Sympathy for the Abyss: Infancy and Emptiness
No moment in human life is more mysterious nor more profound than that of the newborn infant. How strange that even though we have all been there it is as remote as the dark side of the moon.
Just as the cosmologist imagines the dawn of time, psychoanalysts tend to direct a great deal of imagination towards the extraordinary moment of infancy. One common theme I’ve noticed among these many accounts is that of space, whether that is the boundless space of oceanic feeling, where the infant’s self includes everything; or, its direct inverse, the unthinkable emptiness of Lacan’s strange concept The Thing, in which preverbal experience is conceived as an alien void from which proceeds the entire mythological universe (much like the Ein Sof god of Kabbalah); or see Esther Bick’s descriptions of the newborn infant, feeling as if they had been shot from their space ship (the womb) into empty space and so may be consumed with terrors of spilling out, or of falling forever.
If we imagine the ego as a kind of leaky container (some egos are more leaky than others) by which one projects necessary limits onto the universe—the ground itself—and if the infant, in a very literal sense, has no ego, nor any notion of “ground,” then the greater part of infantile helplessness is being suspended in an abyss.

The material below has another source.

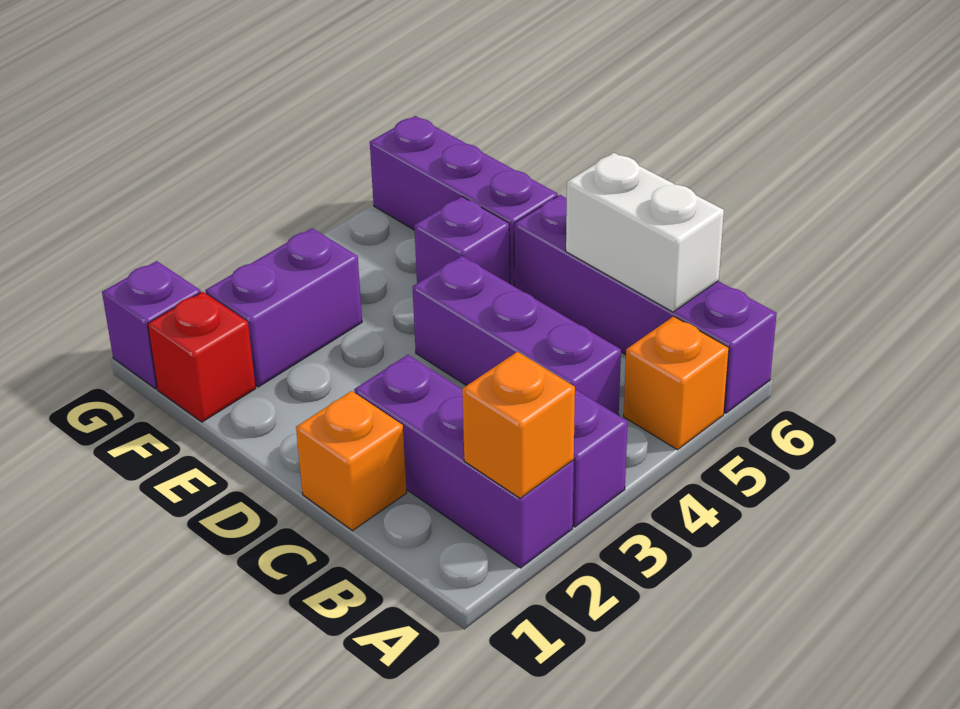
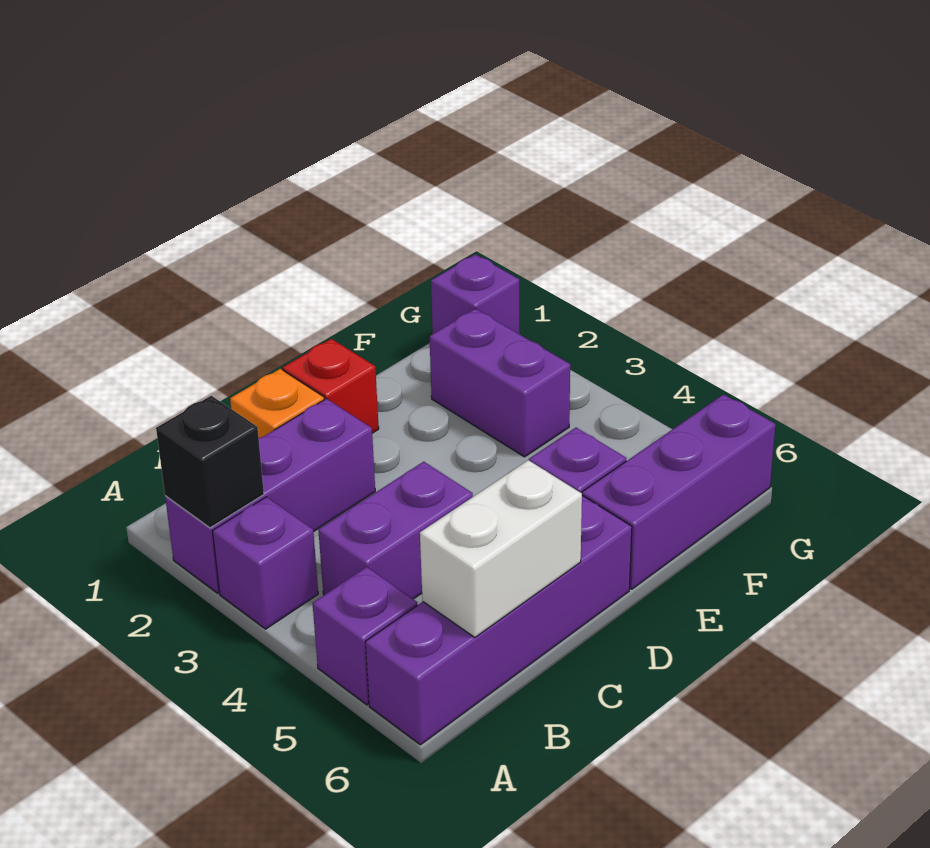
orange brick A2 level 2 -> black brick A2 level 2
orange brick A5 level 1 -> purple brick A5 level 1
purple brick B4:D4 level 1 -> purple brick B4:C4 level 1
red brick F1 level 1 -> red brick D1 level 1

It is as if the infant had been born into sunyata, that formless emptiness that the Mahayana Buddhist attempts to recover in their practice. That this emptiness happens to be the nursery matters little to the infant, for whom, like a quantum particle, all limits are functionally non-existent.
Say what you will about the term depth psychology its operative metaphor implies that the psyche is a chasm. The scaffolds of the symbolic reach down as far as you are willing to climb into endless space. How vertiginous it is to realize that this chasm is not only inside of you, but outside as well, and that occasionally snaps to actual chasms—misty mountain chasms, sea chasms, and finally the chasm of the universe.

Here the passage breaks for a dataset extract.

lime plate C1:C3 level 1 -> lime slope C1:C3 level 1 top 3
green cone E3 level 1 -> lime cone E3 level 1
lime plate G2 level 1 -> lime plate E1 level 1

And no wonder the infant is terrified of falling forever! The infant’s environment, in this moment of becoming, has no discernable limits. I’ve met certain schizophrenics with a holy terror of the floor falling out from under them; a totally irrational fear of falling into the ground. It is precisely this fear of falling that Esther Bick has likewise noted in her patients and that she then reads retroactively into the primordial psyche of the newborn. The infant and the schizophrenic may be on to something: is not solid ground all too contingent and precarious? Liable to vanish in an instant?
In regards to infants, we can see how the ancient practice of swaddling provides the infant with a tightly confined limit by contiguous pressure and the constriction of movement; the swaddling bands are the child’s functional ego—like an auxiliary womb. For it is mother finally who, painstakingly and with a great deal of love and affection, puts the ground under baby—and so no wonder that we so often call the earth mother; Pachamama, as they say in the Amazon rain-forest, our little patch of earth, falling through the cosmos.